Short-term fasting lowers glucagon levels under euglycemic and hypoglycemic conditions in healthy humans

Abstract

Fasting is associated with increased susceptibility to hypoglycemia in people with type 1 diabetes, thereby making it a significant health risk. To date, the relationship between fasting and insulin-induced hypoglycemia has not been well characterized, so our objective was to determine whether insulin-independent factors, such as counterregulatory hormone responses, are adversely impacted by fasting in healthy control individuals. Counterregulatory responses to insulin-induced hypoglycemia were measured in 12 healthy people during 2 metabolic studies. During one study, participants ate breakfast and lunch, after which they underwent a 2-hour bout of insulin-induced hypoglycemia (FED). During the other study, participants remained fasted prior to hypoglycemia (FAST). As expected, hepatic glycogen concentrations were lower in FAST, and associated with diminished peak glucagon levels and reduced endogenous glucose production (EGP) during hypoglycemia.

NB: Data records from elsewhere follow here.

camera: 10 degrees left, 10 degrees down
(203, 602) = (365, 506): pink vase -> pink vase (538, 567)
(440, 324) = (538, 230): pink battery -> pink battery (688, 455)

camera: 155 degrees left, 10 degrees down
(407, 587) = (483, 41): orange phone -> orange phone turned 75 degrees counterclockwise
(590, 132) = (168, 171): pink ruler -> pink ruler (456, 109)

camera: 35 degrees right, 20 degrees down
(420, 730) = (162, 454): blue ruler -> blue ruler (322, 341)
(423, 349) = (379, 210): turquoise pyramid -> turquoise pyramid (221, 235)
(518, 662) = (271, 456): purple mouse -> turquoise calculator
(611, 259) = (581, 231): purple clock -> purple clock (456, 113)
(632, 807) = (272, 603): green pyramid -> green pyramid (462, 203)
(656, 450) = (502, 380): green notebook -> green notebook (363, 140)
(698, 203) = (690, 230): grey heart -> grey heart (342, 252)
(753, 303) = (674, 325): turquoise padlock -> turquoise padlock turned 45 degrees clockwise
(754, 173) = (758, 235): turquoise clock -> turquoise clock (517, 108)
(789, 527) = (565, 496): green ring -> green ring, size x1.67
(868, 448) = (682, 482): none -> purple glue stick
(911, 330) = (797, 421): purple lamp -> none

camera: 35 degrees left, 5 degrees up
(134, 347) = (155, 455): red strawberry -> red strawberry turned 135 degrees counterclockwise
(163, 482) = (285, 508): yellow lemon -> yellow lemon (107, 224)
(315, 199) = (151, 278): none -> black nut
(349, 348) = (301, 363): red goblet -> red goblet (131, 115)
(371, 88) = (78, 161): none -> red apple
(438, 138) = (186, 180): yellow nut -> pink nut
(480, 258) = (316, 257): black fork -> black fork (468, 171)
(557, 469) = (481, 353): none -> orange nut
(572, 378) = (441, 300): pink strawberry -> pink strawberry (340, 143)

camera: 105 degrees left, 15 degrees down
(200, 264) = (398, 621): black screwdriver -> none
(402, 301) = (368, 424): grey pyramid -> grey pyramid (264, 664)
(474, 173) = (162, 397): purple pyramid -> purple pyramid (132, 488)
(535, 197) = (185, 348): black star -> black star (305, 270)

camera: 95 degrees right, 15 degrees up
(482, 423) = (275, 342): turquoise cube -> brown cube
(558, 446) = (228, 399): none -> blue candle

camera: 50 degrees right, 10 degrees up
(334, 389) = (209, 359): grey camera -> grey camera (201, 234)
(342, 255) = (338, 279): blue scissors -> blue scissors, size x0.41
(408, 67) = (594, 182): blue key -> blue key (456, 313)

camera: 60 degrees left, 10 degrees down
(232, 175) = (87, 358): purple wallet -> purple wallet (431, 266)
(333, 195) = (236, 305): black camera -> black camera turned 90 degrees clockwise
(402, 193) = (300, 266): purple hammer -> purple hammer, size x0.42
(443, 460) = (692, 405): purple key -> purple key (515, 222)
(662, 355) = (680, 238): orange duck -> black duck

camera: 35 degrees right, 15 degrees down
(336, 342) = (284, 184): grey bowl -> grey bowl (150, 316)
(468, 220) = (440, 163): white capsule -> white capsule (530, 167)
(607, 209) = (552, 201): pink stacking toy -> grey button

Accompanying lower EGP in FAST was a reduction in peripheral glucose utilization, and a resultant reduction in the amount of exogenous glucose required to maintain glycemia. These data suggest that whereas a fasting-induced lowering of glucose utilization could potentially delay the onset of insulin-induced hypoglycemia, subsequent reductions in glucagon levels and EGP are likely to encumber recovery from it. As a result of this diminished metabolic flexibility in response to fasting, susceptibility to hypoglycemia could be enhanced in patients with type 1 diabetes under similar conditions.

Trial registration: ClinicalTrials.gov NCT04392843.

Keywords: Diabetes; Endocrinology.

Figure 1. Hormone and substrate responses and glucose kinetics prior to and during insulin-induced hypoglycemia.

Plasma glucose (A), insulin (B), and nonesterified fatty acid (C) levels, and endogenous glucose production (D), glucose rate of disappearance (E), and the exogenous glucose infusion rate (F) during the 30 minutes prior to hypoglycemia (Pre-Hypo) and during the final hour of the hyperinsulinemic-hypoglycemic clamp period (Hypo). n = 12 (8 F/4 M). *P < 0.05 compared with FAST. Two-way repeated measures ANOVA was used to analyze the data in A–E, whereas a paired t test (2-tailed) was used to analyze the data in F.

Figure 2. Glucagon levels prior to and during the hyperinsulinemic-hypoglycemic clamp.

Plasma glucagon concentrations (A) and peak plasma glucagon levels (B) during the hyperinsulinemic-hypoglycemic clamp. n = 12 (8 F/4 M). *P < 0.05 compared with FAST; ^†P ≤ 0.10 compared with FAST. Two-way repeated measures ANOVA was used to analyze the data in A, whereas a paired t test (2-tailed) was used to analyze the data in B.